Limitations of the search for unifying themes in AI ethics principles
1. Is it likely to identify a unique set of core AI ethics principles?
As you can see, the different overviews resulted in different sets of unifying themes. Such differences are expected since the overviews differ on their choice of documents, methodology, and application of methodology.
What shall we do with the resulting multiplicity of unifying themes? One approach is to seek unifying themes in the proposed unifying themes. The hope might be to identify the “core” of the core AI ethics principles. However, it seems unlikely that such efforts will yield a unique set. We will once again need to ask: Which sets of unifying themes should be included? Which methodology should be chosen? And how should it be applied? Just as different overviews of AI ethics principles produced different unifying themes, it is likely that overviews of the overviews will produce different sets of “unifying unifying themes.”
Therefore, finding a unique set of core AI ethics principles seems unlikely.
2. Suppose that a core set of principles were to be found, should it be universally adopted?

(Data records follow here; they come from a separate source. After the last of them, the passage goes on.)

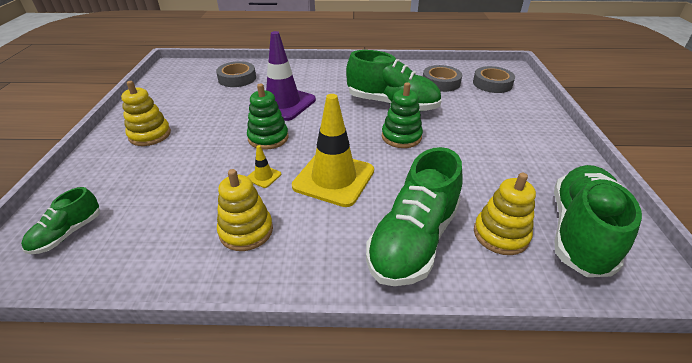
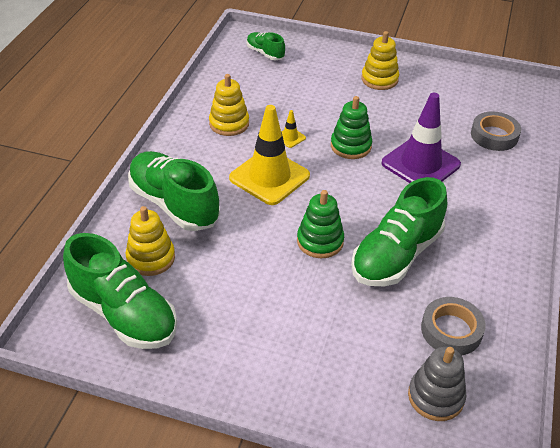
camera: 105 degrees right, 5 degrees up
(492, 84) = (435, 397): grey tape -> grey stacking toy

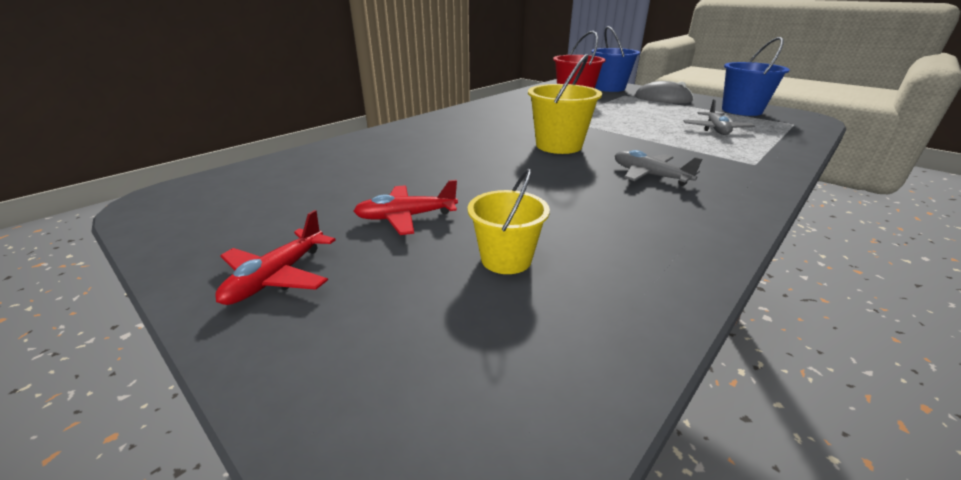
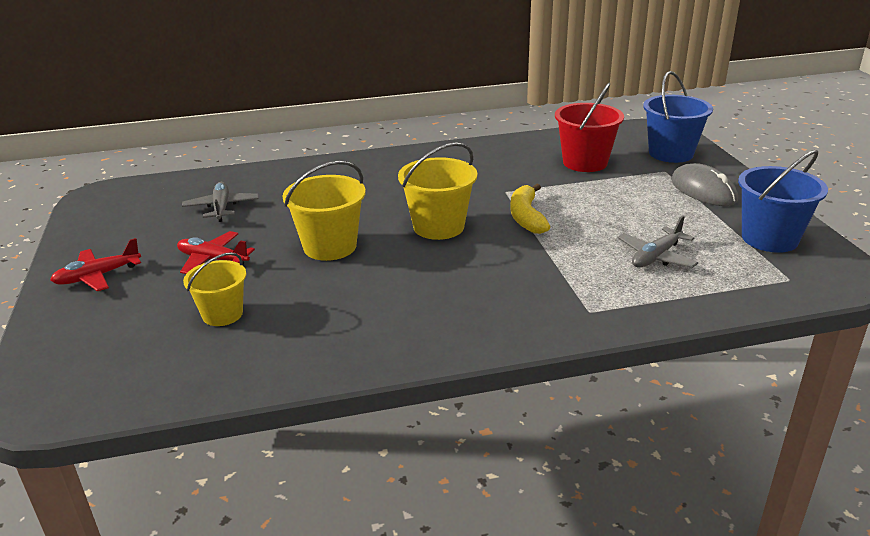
camera: 35 degrees right, 0 degrees up
(502, 177) = (330, 246): none -> yellow bucket
(602, 128) = (526, 217): none -> yellow banana
(649, 175) = (454, 287): grey plane -> grey plane (221, 208)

Even if a core set of AI ethics principles were to be found in the existing AI ethics principles, universally adopting it is problematic because of the lack of diversity in the perspectives that generated the principles.

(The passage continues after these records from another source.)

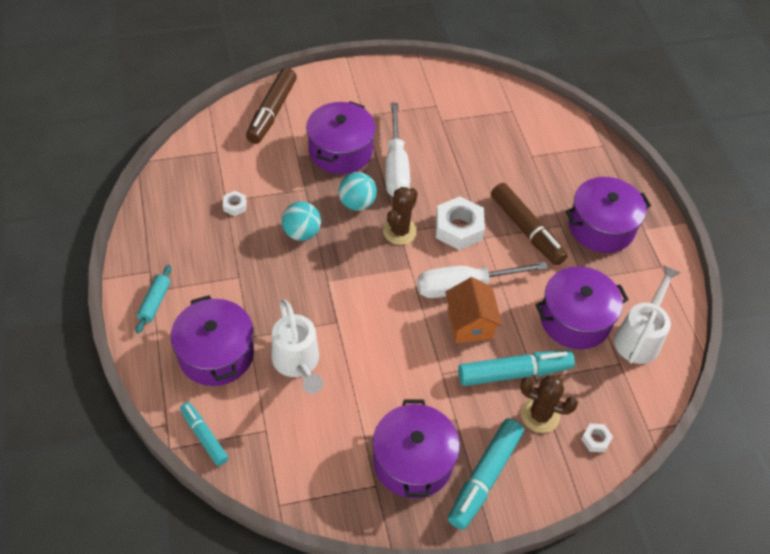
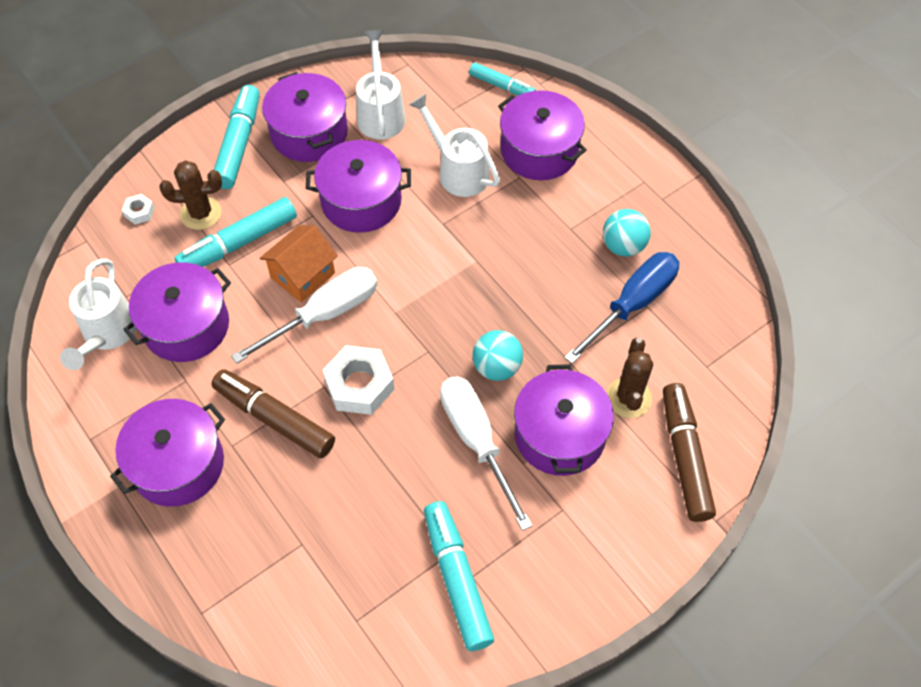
camera: 160 degrees right, 5 degrees up
(155, 302) = (631, 172): turquoise rolling pin -> none
(235, 206) = (632, 304): white nut -> blue screwdriver
(301, 233) = (537, 303): turquoise ball -> turquoise ball (623, 246)
(335, 454) = (380, 113): none -> white watering can
(395, 369) = (361, 201): none -> purple pot
(400, 231) = (428, 352): brown cactus -> brown cactus (628, 398)
(445, 107) = (457, 579): none -> turquoise marker
(470, 323) = (303, 275): orange house -> orange house turned 75 degrees clockwise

To start, the vast majority of the existing AI ethics documents were written in North America and Europe, as some of the overviews highlight.
Moreover, even within the global north, the perspectives that are represented in the existing AI ethics documents are limited. As Hagendorff identified, the documents were written by men for the most part. We do not have statistics on the participation of other relevant identity categories, such as race, religion, and sexual orientation. However, the authors of the AI ethics documents are probably relatively homogenous along these axes as well.
Further, the voice of those impacted by AI systems is likely to be underrepresented. Zeng et al. suggest that AI ethics documents might reflect the interests and needs of the institutions that authored them. For example, Zeng et al. show that corporations mention privacy and security less than other types of institutions. The reason might be that privacy and security are sensitive topics for them. Similarly, governments mention accountability less, and academia, non-profits, and non-governmental organizations mention collaboration less. The reason might be that these are sensitive topics for them. Which institutions represent the interests and needs of the broader, global public impacted by AI systems? How influential are they in the production of AI ethics principles?
Given the lack of diversity in the perspectives involved in generating AI ethics principles, they seem to represent the preferences and interests of a selected few. If a core set of principles were to be found among them, it would represent these selected few as well. Therefore, universally adopting unifying themes found in the existing AI ethics principles would run the risk of subjugating broad populations to principles that were formulated by a small elite, thereby exacerbating existing power imbalances.
Overviews of existing AI ethics principles help us see that it is unlikely that a core set of principles will be found and that, even if it were to be found, universally adopting runs the risk of exacerbating power imbalances. That brings us back to the questions with which we started. How do we navigate the proliferation of AI ethics principles? What should we use for regulation, for example? Should we seek to create new AI ethics principles which incorporate more perspectives? What if it doesn’t result in a unique set of principles, only increasing the multiplicity of principles? Is it possible to develop approaches for AI ethics governance that don’t rely on general AI ethics principles?